Like the DMZ itself: a killing place that became a haven to nearly vanished Asian creatures. Even the all-but-extinct Siberian tiger is rumored to hide here, though that may just be wishful dreaming. What these young naturalists want is exactly what their counterparts in Poland and Belarus beg for: a peace park, transmuted from a war zone. A coalition of international scientists called the DMZ Forum has tried to convince politicians of the potential for a face-saving peace, and even profit, if Korea’s two enemies together consecrate the one good thing they share.

“Think of a Korean Gettysburg and Yosemite rolled together,” says DMZ Forum co-founder, Harvard biologist E. O. Wilson. Even with the expensive prospect of clearing all the land mines, Wilson believes that tourism revenue could trump agriculture or development. “A hundred years from now, of all the things that happened here in the last century, what will matter most will be that park. It will be the legacy most treasured by the Korean people, and an example for the rest of the world to follow.”
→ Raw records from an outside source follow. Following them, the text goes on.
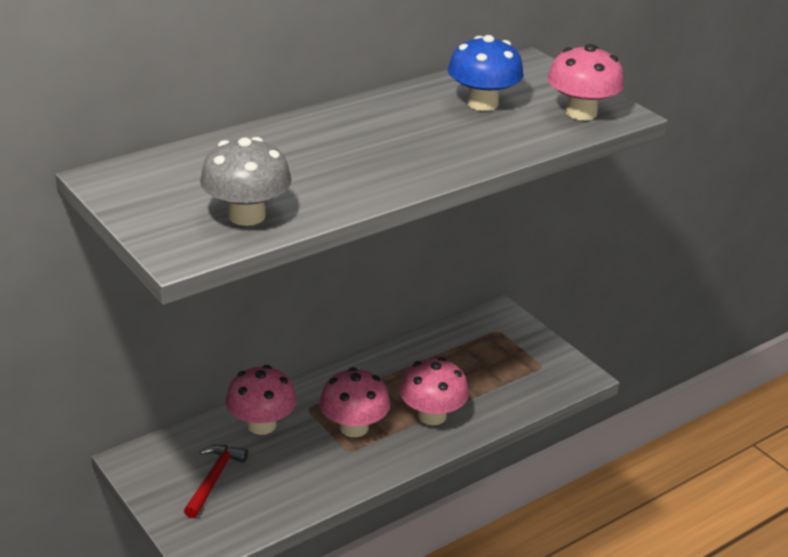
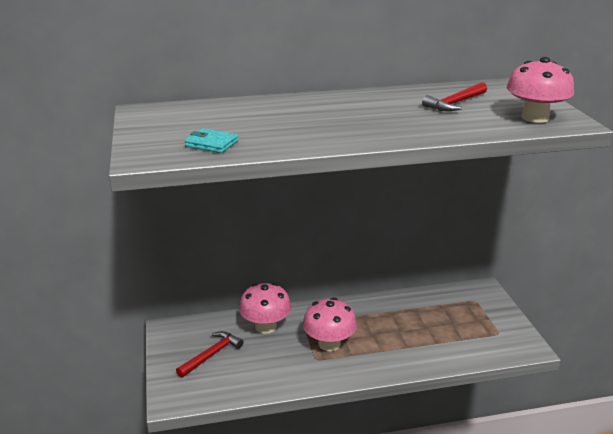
camera: 25 degrees right, 5 degrees down
(246, 215) = (211, 144): grey mushroom -> turquoise wallet
(432, 415) = (392, 349): pink mushroom -> none
(482, 103) = (455, 103): blue mushroom -> red hammer

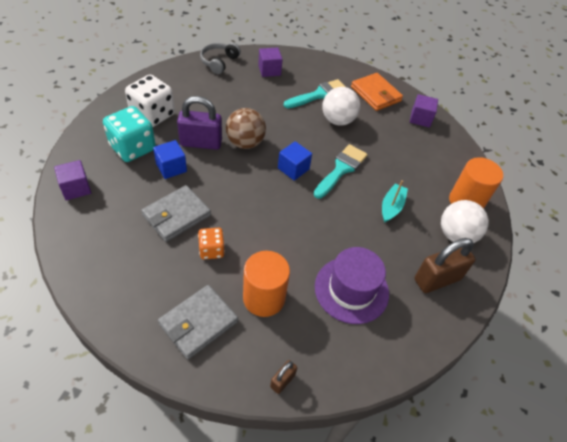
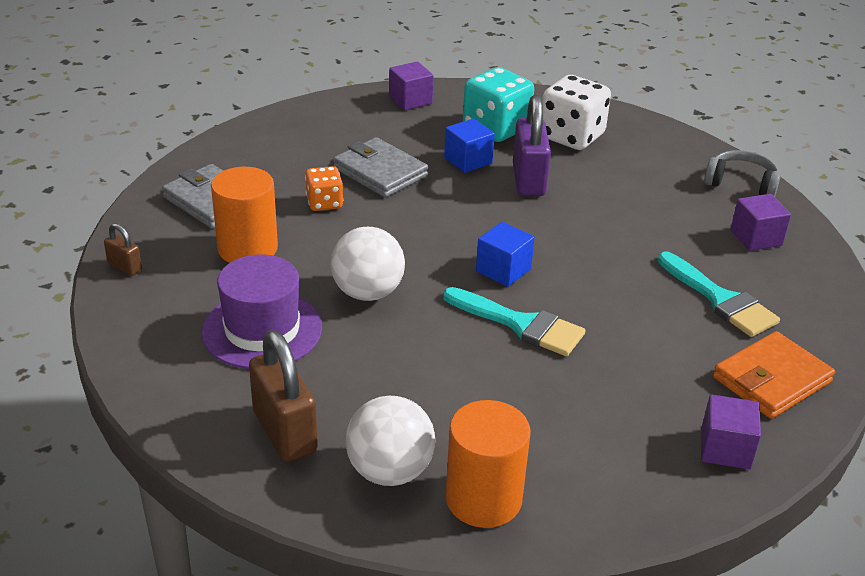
camera: 90 degrees right, 15 degrees down
(245, 143) = (545, 220): brown ball -> none
(338, 120) = (654, 322): white ball -> white ball (367, 293)
(391, 207) = (443, 385): turquoise boat -> none

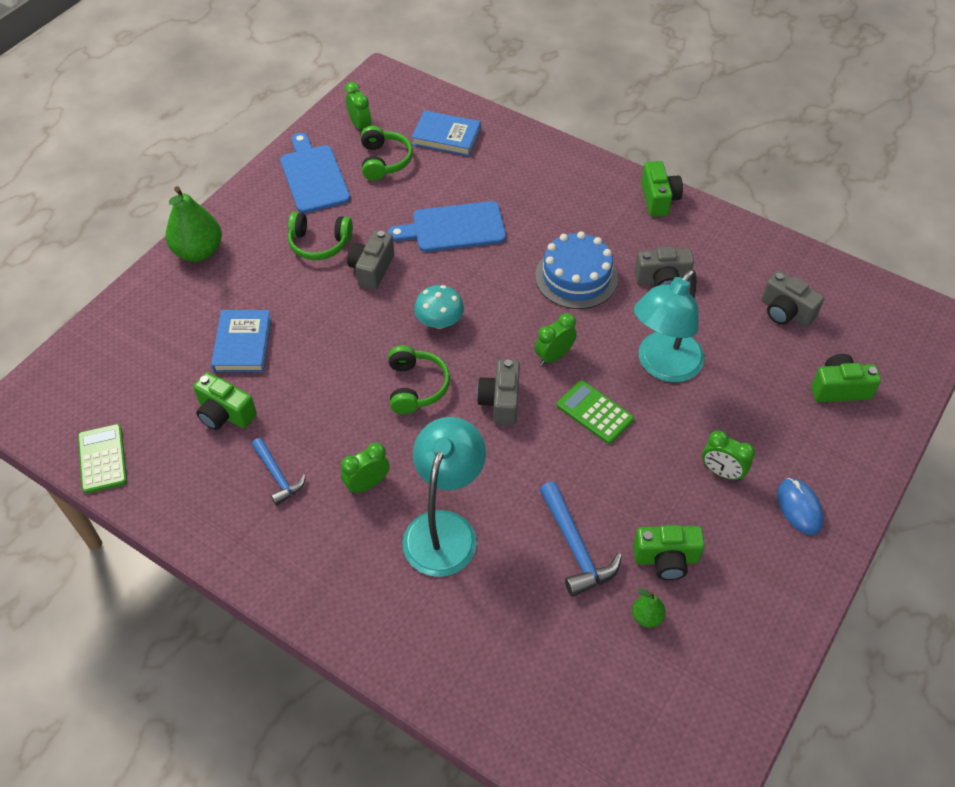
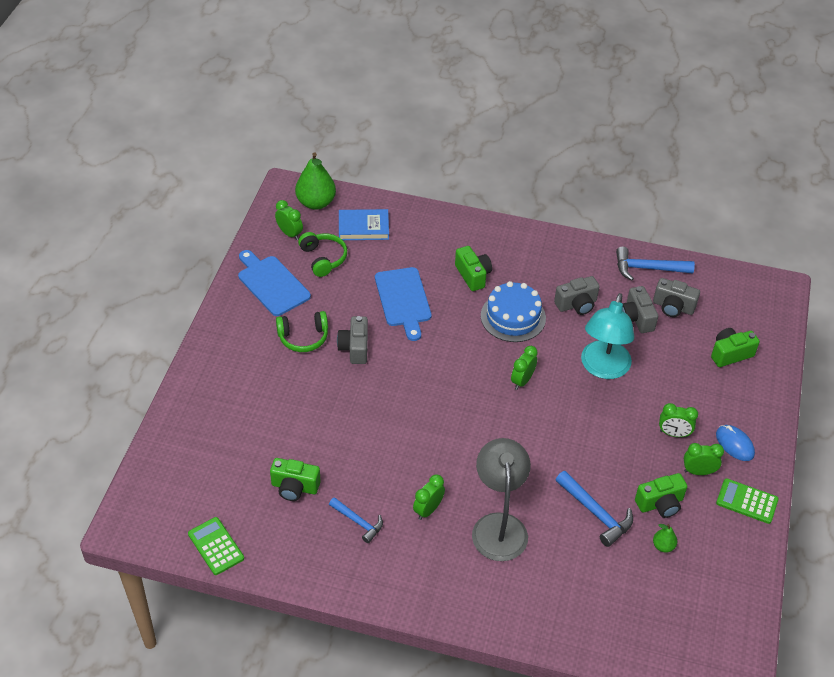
camera: 20 degrees left, 5 degrees down
(199, 251) = (208, 367): green pear -> green pear (316, 202)
(242, 344) = (281, 431): blue book -> none
(416, 386) = (430, 429): green headphones -> none
(439, 321) = (425, 375): turquoise mushroom -> none
(444, 529) = (498, 526): turquoise lamp -> grey lamp
(453, 228) = (403, 300): blue cutting board -> blue cutting board turned 75 degrees counterclockwise
(500, 401) = (498, 424): grey camera -> grey camera (636, 318)
(594, 412) = (569, 414): green calculator -> green calculator (747, 501)
(658, 199) = (548, 242): green camera -> green camera (473, 275)
(735, 530) = (698, 471): none -> green clock
(771, 258) = (648, 268): none -> blue hammer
It’s a sweet vision, but one on the verge of being swallowed by subdivisions that already crowd the DMZ. The Sunday after he returns to Seoul, Ma Yong-Un visits the Hwa Gye Sah Temple in the mountains north of town, one of Korea’s oldest Buddhist sanctuaries. In a pavilion adorned with carved dragons and gilded Bodhisattvas, he hears disciples chant the Diamond Sutra, in which Buddha teaches that all is like a dream, an illusion, a bubble, a shadow. Like the dew.

“The world is impermanent,” the gray-robed head monk, Hyon Gak Sunim, tells him afterward. “Like our body, we must let go of it.” Yet, he assures Ma Yong-Un, to try to preserve the planet isn’t a Zen paradox. “The body is essential for enlightenment. We have an obligation to take care of ours.”

But the sheer number of human bodies now makes caring for the Earth a particularly perplexing koan. Even the once-sacrosanct tranquility of Korea’s temples is under assault. To shorten the commute into Seoul from outlying suburbs, an eight-lane tunnel is being dug directly beneath this one.

“In this century,” insists E. O. Wilson, “we’ll develop an ethic of letting population gradually subside, until we reach a world with far less human impact.” He says this with the conviction of a scientist so steeped in probing the resilience of life that he claims it for his own species as well. But if land mines can be swept for tourists, real estate mongers will scheme for the same prime property. If a compromise results in developments surrounding a token history-nature theme park, the only viable species left in the DMZ will likely be our own.

Until, that is, the two Koreas—together nearly 100 million humans on a peninsula the size of Utah—finally topple under the weight of their resident Homo population. If, however, people simply vanish first, even though the DMZ may be too marginal to sustain Siberian tigers, “a few,” muses Wilson, “still prowl the mountains of the North Korean-Chinese borderlands.” His voice warms as he envisions them multiplying and fanning across Asia while lions work their way up southern Europe.

“Pretty quickly there would be a tremendous spread of remaining megafauna,” he continues. “Especially the carnivores. They’d make short work of our livestock. After a couple hundred years, few domestic animals would remain. Dogs would go feral, but they wouldn’t last long: they’d never be able to compete. There would be a huge shakeout involving species introduced wherever there’s been human disturbance.”

In fact, bets E. O. Wilson, all human attempts to improve on nature, such as our painstakingly bred horses, would revert to their origins. “If horses even survived, they would devolve back to Przewalski’s horse”—the only true wild horse remaining, of the Mongolian steppes.

“The plants, crops, and animal species man has wrought by his own hand would be wiped out in a century or two. Many others would also be gone, but there would still be birds and mammals. They’d just be smaller. The world would mostly look as it did before humanity came along. Like a wilderness.”